I vertici della Difesa
In un certo senso sono loro ad avere fatto la figura peggiore: Putin almeno è apparso in tivù, Prigozhin si è ritirato fra gli applausi della popolazione di Rostov, mentre il ministro della Difesa Sergej Shoigu e il capo di stato maggiore Valerij Gerasimov sembrano dei fantasmi, figure evanescenti, che per adesso resistono sulle proprie poltrone ma potrebbero anche scomparire da un momento all’altro. La scena dei loro vice, mandati a confabulare con Prigozhin a Rostov come timidi scolaretti davanti a un maestro, lasciandosi riprendere dalle telecamere per un video finito su tutti i social, aveva qualcosa di surreale, di assurdo e di patetico al tempo stesso. Il fatto che i mercenari della Wagner abbiano potuto occupare Rostov e poi marciare verso Mosca senza incontrare resistenza sembra un segnale di debolezza delle forze armate. Generali rivali bramano di prendere il posto di Shoigu e Gerasimov e potrebbero presto riuscirci, giurando fedeltà a Putin. Il comportamento dei vertici militari negli ultimi giorni conferma gli errori e le sconfitte della guerra in Ucraina, dove l’unica vittoria (di Pirro) russa è arrivata a Bakhmut, grazie alla Wagner di Prigozhin e al costo di immensi sacrifici di uomini. Tutto ciò trasmette segnali poco incoraggianti agli ufficiali di grado più basso, ai sottufficiali che conducono i soldati in battaglia e agli stessi soldati di leva russi attualmente impegnati in Ucraina: perché dovrebbero rischiare di morire, in un contesto simile?

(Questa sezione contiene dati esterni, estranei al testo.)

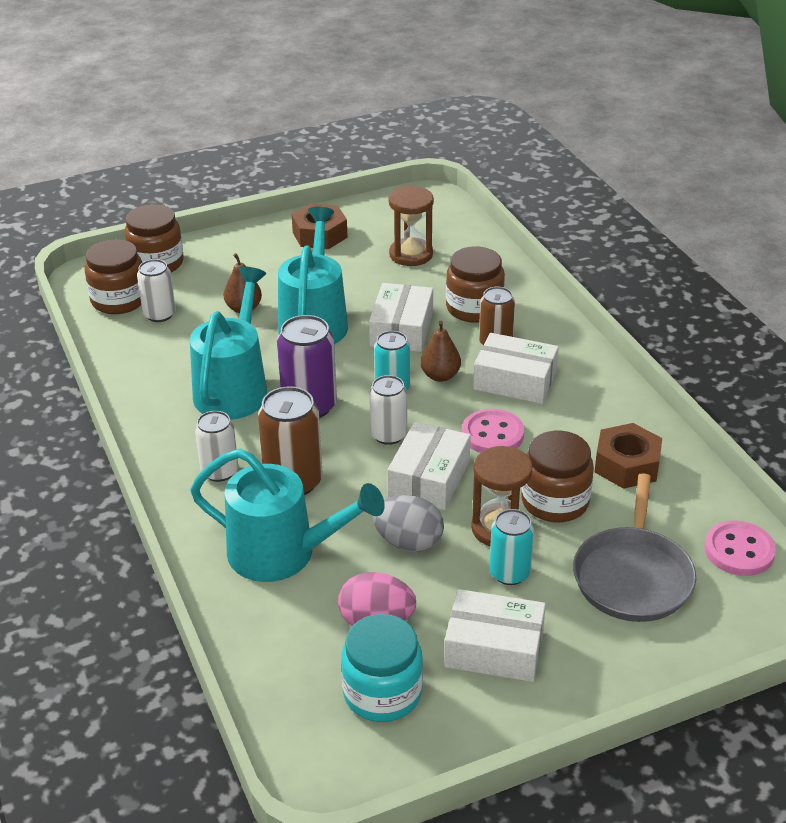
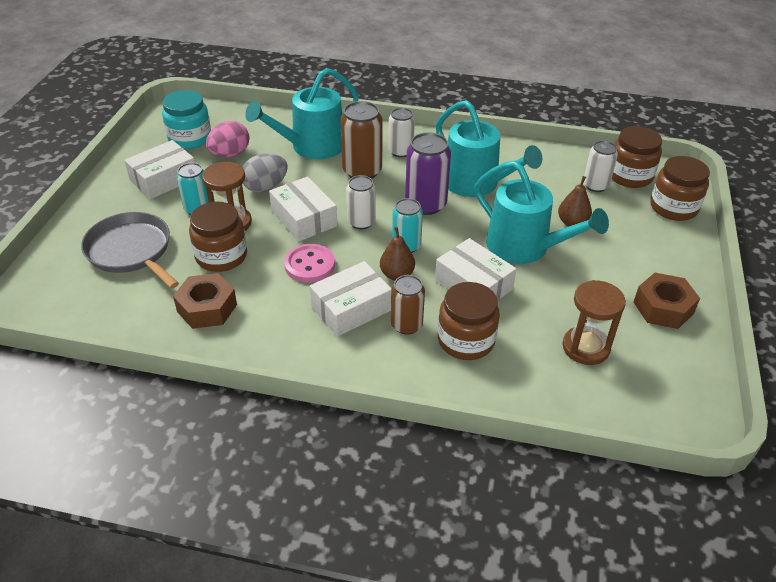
camera: 125 degrees right, 5 degrees up
(739, 551) = (81, 307): pink button -> none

L’impatto sulla guerra in Ucraina
E questo è appunto il quinto scenario carico di incertezze aperto dal tentato golpe di Prigozhin. Senza di lui e del suo esercito personale, cosa potrà ottenere la Russia in Ucraina? Per 24 ore, gli ucraini hanno sperato che a Mosca crollasse tutto: lo stesso Prigozhin ha dichiarato che non c’era alcun bisogno di invadere l’Ucraina, che è stata tutta una truffa causata dai generali e dai capi dei servizi segreti russi. In teoria, se la mossa a sorpresa di Prigozhin avesse avuto successo, le forze russe avrebbero potuto ritirarsi e il conflitto fermarsi almeno con un cessate il fuoco. Ma Kiev non si fida di Prigozhin, che ha usato massacri e violazioni dei diritti umani come arma di guerra in tutti i conflitti a cui ha preso parte. Il presidente Zelensky sa che Putin potrebbe reagire a una sfida per lui mortale alzando la posta, con bombardamenti ancora più intensi, con il ricorso ad armi ancora più letali. La guerra non è finita. Ma la crisi in Russia arriva al momento propizio per la controffensiva ucraina, che proverà sicuramente ad approfittarne.